Finally, let's do it once more, but in an object-oriented style.


In [6]:
class UAV(object):
    
    def __init__(self, b, chord, W, rho):
        self.b = b
        self.S = b*chord
        self.L = W
        self.rho = rho
        
    def induced_drag(self, V, e):
        q = 0.5*self.rho*V**2
        Di = self.L**2/(q*pi*self.b**2*e)
        return Di

    def parasite_drag(self, V, CDp):
        q = 0.5*self.rho*V**2
        Dp = CDp*q*self.S
        return Dp


    
# atmosphere
rho = 0.0024  # air density

# geometry
b = 8.0  # wing span
chord = 1.0

# mass properties
W = 2.4  # total weight of aircraft

# setup UAV object
uav = UAV(b, chord, W, rho)

# setup sweep
V = np.linspace(10, 30, 100)

# idrag
e = 0.9  # Oswald efficiency factor
Di = uav.induced_drag(V, e)

# pdrag
CDp = 0.02  
Dp = uav.parasite_drag(V, CDp)


# style
plt.style.use('fivethirtyeight')

# plot it
plt.figure()
plt.plot(V, Di)
plt.plot(V, Dp)
plt.plot(V, Di+Dp)
plt.xlabel('V (ft/s)')
plt.ylabel('Drag (lbs)')

# label the plots
colors = plt.rcParams['axes.color_cycle']
plt.text(25, 0.06, 'induced drag', color=colors[0])
plt.text(12, 0.06, 'parasite drag', color=colors[1])
plt.text(20, 0.17, 'total drag', color=colors[2])


Out[6]:
<matplotlib.text.Text at 0x114256a50>

Wrapping Fortran/C

This next example is going to solve Laplace's equation on a grid. First, we will do it in pure Python, then we will rewrite a portion of the code in Fortran and call it in Python for improved speed.
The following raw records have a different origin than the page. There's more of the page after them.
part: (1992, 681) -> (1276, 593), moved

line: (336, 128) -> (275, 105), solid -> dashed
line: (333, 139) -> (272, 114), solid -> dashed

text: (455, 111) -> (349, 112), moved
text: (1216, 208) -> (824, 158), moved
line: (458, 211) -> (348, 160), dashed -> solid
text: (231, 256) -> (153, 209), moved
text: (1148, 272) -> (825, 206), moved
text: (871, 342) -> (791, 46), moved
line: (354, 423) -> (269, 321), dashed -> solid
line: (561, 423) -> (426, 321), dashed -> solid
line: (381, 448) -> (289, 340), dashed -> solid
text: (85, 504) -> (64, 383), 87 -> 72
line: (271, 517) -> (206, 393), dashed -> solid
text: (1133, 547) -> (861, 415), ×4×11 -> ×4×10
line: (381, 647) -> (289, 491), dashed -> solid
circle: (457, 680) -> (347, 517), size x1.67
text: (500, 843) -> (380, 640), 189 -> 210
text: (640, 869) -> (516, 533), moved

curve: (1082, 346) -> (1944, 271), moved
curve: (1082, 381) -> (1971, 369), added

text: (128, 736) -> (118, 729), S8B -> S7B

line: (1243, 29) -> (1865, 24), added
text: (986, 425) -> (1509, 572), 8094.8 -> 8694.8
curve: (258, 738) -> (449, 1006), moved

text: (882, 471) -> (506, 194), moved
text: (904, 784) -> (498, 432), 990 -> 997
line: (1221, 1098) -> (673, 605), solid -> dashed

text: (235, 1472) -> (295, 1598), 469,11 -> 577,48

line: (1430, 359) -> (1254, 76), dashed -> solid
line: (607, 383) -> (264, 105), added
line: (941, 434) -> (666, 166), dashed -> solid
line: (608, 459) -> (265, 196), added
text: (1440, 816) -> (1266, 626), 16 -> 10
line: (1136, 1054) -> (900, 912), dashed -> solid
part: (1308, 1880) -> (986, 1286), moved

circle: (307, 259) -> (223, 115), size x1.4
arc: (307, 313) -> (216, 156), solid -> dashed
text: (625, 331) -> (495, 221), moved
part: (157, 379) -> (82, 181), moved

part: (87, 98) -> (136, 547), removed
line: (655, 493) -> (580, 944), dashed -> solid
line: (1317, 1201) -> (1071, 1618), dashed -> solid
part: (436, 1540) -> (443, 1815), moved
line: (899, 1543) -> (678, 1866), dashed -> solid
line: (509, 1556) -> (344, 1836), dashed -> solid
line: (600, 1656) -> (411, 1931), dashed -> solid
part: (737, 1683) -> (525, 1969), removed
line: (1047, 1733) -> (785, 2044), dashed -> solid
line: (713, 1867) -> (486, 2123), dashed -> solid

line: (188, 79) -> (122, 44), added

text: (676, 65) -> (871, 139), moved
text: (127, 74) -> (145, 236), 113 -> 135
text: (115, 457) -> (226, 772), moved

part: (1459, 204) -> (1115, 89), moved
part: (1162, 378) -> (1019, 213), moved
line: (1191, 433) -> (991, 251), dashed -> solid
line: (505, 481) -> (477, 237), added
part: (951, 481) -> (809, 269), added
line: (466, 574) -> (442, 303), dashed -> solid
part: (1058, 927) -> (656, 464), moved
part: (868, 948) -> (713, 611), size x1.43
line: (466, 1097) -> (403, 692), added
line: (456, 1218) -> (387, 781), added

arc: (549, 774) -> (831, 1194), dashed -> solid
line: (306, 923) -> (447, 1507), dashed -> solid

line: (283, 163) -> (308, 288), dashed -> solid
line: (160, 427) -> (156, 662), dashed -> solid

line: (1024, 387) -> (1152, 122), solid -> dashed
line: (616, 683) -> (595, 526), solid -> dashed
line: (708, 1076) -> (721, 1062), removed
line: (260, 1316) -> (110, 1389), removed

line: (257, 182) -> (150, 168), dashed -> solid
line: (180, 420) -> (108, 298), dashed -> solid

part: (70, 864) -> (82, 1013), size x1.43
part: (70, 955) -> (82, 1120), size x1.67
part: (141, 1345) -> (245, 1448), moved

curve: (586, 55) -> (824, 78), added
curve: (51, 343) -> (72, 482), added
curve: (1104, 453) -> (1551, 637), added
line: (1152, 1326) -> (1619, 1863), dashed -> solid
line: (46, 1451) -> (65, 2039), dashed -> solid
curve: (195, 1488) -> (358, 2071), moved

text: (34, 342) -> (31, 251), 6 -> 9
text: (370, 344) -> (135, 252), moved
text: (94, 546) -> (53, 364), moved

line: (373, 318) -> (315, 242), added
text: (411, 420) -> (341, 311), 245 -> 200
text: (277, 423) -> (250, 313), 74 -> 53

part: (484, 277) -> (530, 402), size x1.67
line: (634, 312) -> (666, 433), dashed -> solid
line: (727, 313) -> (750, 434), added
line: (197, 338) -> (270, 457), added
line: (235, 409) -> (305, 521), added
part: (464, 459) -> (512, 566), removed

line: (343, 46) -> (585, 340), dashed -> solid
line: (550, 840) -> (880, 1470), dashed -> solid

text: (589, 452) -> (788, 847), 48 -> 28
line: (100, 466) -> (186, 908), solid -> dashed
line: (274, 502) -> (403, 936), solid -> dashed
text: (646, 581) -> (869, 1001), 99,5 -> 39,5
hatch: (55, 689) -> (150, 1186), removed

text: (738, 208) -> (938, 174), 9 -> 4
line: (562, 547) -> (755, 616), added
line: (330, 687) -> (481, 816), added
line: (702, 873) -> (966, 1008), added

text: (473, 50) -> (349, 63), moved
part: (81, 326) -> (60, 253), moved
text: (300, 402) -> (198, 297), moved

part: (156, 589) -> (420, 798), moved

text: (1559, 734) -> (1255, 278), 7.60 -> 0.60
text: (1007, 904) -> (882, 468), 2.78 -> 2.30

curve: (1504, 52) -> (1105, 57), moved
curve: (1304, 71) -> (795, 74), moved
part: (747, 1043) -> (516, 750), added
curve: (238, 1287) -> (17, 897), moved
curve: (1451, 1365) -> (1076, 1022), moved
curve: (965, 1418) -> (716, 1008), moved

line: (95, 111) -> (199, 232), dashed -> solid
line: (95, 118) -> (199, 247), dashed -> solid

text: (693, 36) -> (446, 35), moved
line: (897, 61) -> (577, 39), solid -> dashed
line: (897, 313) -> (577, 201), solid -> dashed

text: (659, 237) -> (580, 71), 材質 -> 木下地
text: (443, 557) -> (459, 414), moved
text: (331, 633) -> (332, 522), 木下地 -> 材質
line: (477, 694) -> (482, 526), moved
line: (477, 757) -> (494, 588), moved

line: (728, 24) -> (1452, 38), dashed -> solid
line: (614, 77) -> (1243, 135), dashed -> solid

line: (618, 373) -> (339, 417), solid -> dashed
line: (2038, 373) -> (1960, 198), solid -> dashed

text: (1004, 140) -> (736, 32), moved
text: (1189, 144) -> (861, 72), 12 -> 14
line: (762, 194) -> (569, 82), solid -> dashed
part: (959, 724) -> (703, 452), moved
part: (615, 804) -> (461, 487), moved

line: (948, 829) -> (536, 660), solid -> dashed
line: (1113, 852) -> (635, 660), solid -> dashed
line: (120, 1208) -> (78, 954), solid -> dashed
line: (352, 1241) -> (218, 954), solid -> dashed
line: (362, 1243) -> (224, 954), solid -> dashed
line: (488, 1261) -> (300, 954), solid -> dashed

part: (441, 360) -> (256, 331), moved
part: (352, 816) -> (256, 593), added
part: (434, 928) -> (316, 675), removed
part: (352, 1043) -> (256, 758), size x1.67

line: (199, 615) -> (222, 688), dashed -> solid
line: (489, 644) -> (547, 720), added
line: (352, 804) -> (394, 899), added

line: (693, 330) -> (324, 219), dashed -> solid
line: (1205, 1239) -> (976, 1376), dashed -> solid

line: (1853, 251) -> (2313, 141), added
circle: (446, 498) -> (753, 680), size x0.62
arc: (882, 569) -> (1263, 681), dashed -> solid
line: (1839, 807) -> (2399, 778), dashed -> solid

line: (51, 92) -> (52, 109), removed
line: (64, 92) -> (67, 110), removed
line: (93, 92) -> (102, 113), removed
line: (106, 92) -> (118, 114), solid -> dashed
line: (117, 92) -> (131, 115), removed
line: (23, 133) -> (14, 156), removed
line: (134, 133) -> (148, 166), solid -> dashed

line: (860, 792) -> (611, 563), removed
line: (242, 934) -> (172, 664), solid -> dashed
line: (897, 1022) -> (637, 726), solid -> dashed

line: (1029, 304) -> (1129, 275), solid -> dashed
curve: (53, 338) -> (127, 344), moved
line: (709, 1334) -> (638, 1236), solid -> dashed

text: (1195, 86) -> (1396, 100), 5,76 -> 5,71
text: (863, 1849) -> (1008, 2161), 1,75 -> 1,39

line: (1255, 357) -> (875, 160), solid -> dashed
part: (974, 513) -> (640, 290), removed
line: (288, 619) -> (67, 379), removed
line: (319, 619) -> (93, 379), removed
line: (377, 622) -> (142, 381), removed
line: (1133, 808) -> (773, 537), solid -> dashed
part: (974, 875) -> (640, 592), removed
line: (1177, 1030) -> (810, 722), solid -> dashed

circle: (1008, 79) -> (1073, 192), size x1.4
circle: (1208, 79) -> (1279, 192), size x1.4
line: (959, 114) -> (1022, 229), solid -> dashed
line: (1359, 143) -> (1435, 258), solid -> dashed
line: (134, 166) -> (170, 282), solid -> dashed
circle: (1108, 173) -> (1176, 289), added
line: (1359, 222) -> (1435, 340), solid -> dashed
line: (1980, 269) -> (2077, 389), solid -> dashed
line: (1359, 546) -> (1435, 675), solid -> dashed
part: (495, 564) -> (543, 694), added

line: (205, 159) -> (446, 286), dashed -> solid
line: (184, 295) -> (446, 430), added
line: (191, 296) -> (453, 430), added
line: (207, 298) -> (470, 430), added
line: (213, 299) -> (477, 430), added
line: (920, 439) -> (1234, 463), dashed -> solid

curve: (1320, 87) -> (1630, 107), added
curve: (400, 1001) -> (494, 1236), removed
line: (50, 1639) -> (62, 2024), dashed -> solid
Recall Laplace's equation:

$$ \nabla^2 \phi = 0 $$

where $\phi is some scalar. For a regular rectangular grid, with equal spacing in x and y, you might recall that a simple iterative method for solving this equation consists of the following update rule:

$$ \phi_{i, j} = \frac{1}{4} (\phi_{i+1, j} + \phi_{i-1, j} + \phi_{i, j+1} + \phi_{i, j-1})$$

In other words, each cell updates its value using the average value of all of its neighbors (note that they are much more efficient ways to solve Laplace's equation on a grid. For our purpose we just want to keep things simple). This process must be repeated for every cell in the domain, and repeated until converged.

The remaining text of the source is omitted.